Re: Message Of DAy to users (fwd)

Dale E. Reed Jr. (daler@comtch.iea.com)
Mon, 3 Jun 1996 19:29:44 -480

> This has been asked many, many times in the W3C and HWG mailing lists,
> as well as the various newsgroups.
>
> They only possibility is to intercept a valid HTTP request from the user,
> *spoof* the servers IP, and send a reply.

Actually, the more we get into integrated suites for ISP usages, the
more interesting this gets. I was talking to a company who writes a
popular proxy for NT. With a little cooperation, we could easily
write some rules into the proxy server to do this.

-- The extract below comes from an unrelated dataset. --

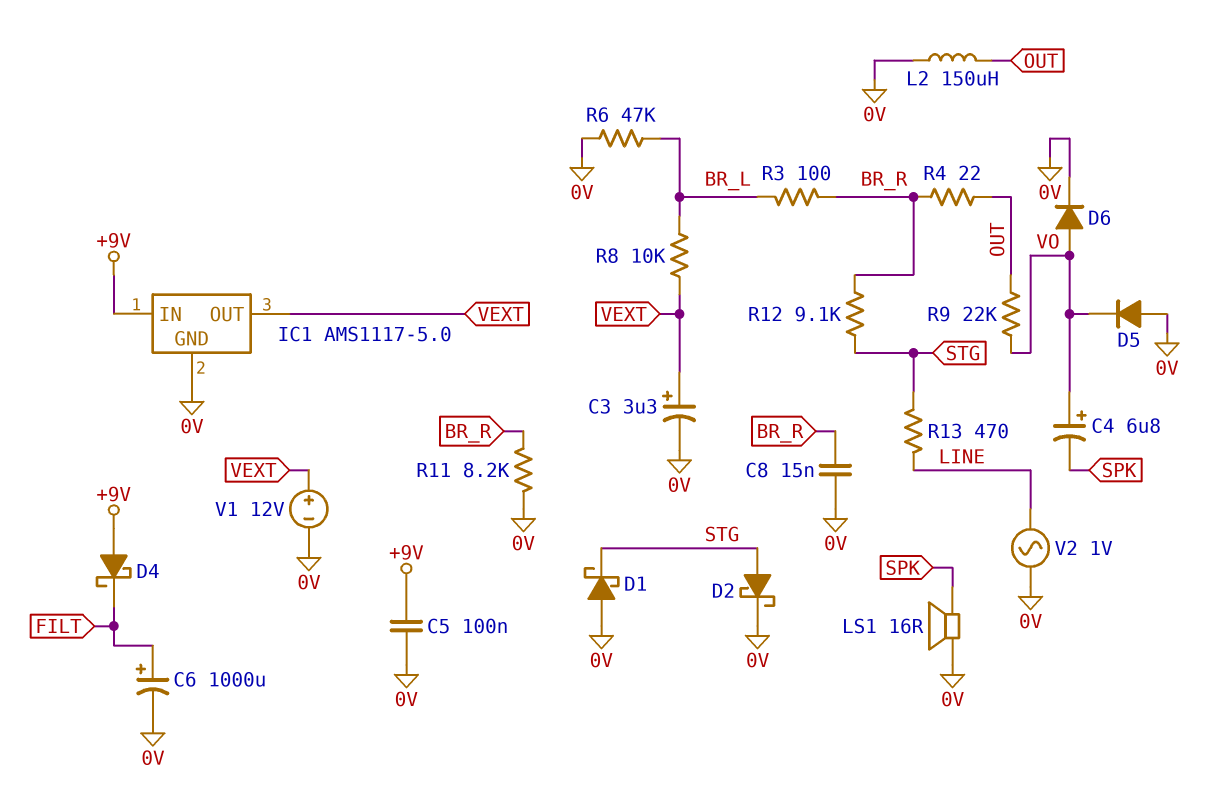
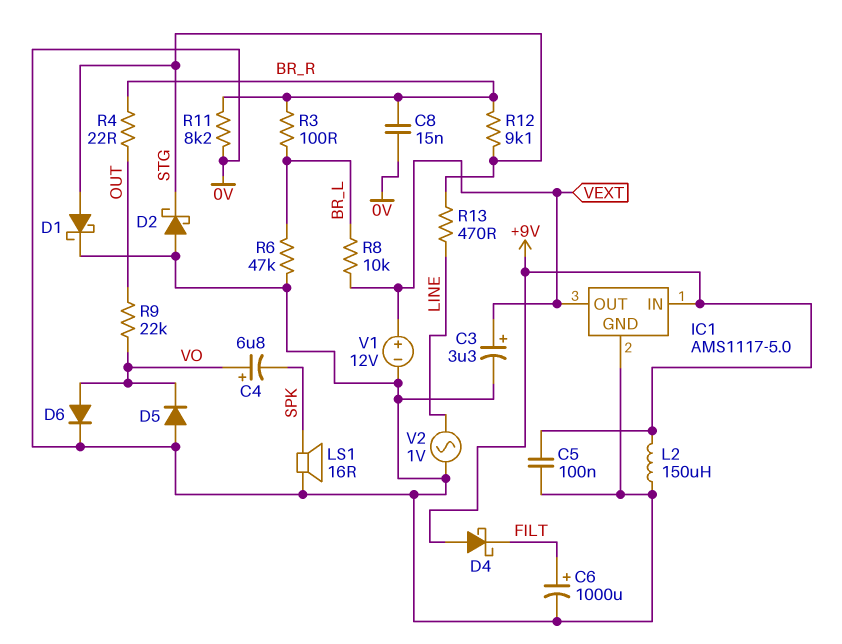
D1: schottky (A 0V, K STG) -> schottky (A STG, K 0V)
D2: schottky (A STG, K 0V) -> schottky (A 0V, K STG)
L2: 150uH (0V, OUT) -> 150uH (+9V, 0V)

It would go a little something like this:

When a user logs on, Radius passes the IP information to the proxy
server. The proxy server resets a counter for that IP address. Now
when the IP address comes in, if the counter is zero it sends the
home page. Else, it respects the request. We even talked about some
cool things like if the user runs out of time, give them 10 minutes
to go to a bank, but allow NO web inteface, except a page that would
come up and explain what was going on. ISPs get countless calls
on "why doesn't it work" when it was something like "your account
expired".

RadiusNT optionally has the ability to tack on a filter for the
portmaster if the user is out of time. In this respect you can make
it so that ONLY your web page works. We have dynamic home pages that
lists specific information about the users, including time left,
account expiration, etc. This has saved quite a bit of tech support
to the users explaining "no payment" and what those two words mean. :)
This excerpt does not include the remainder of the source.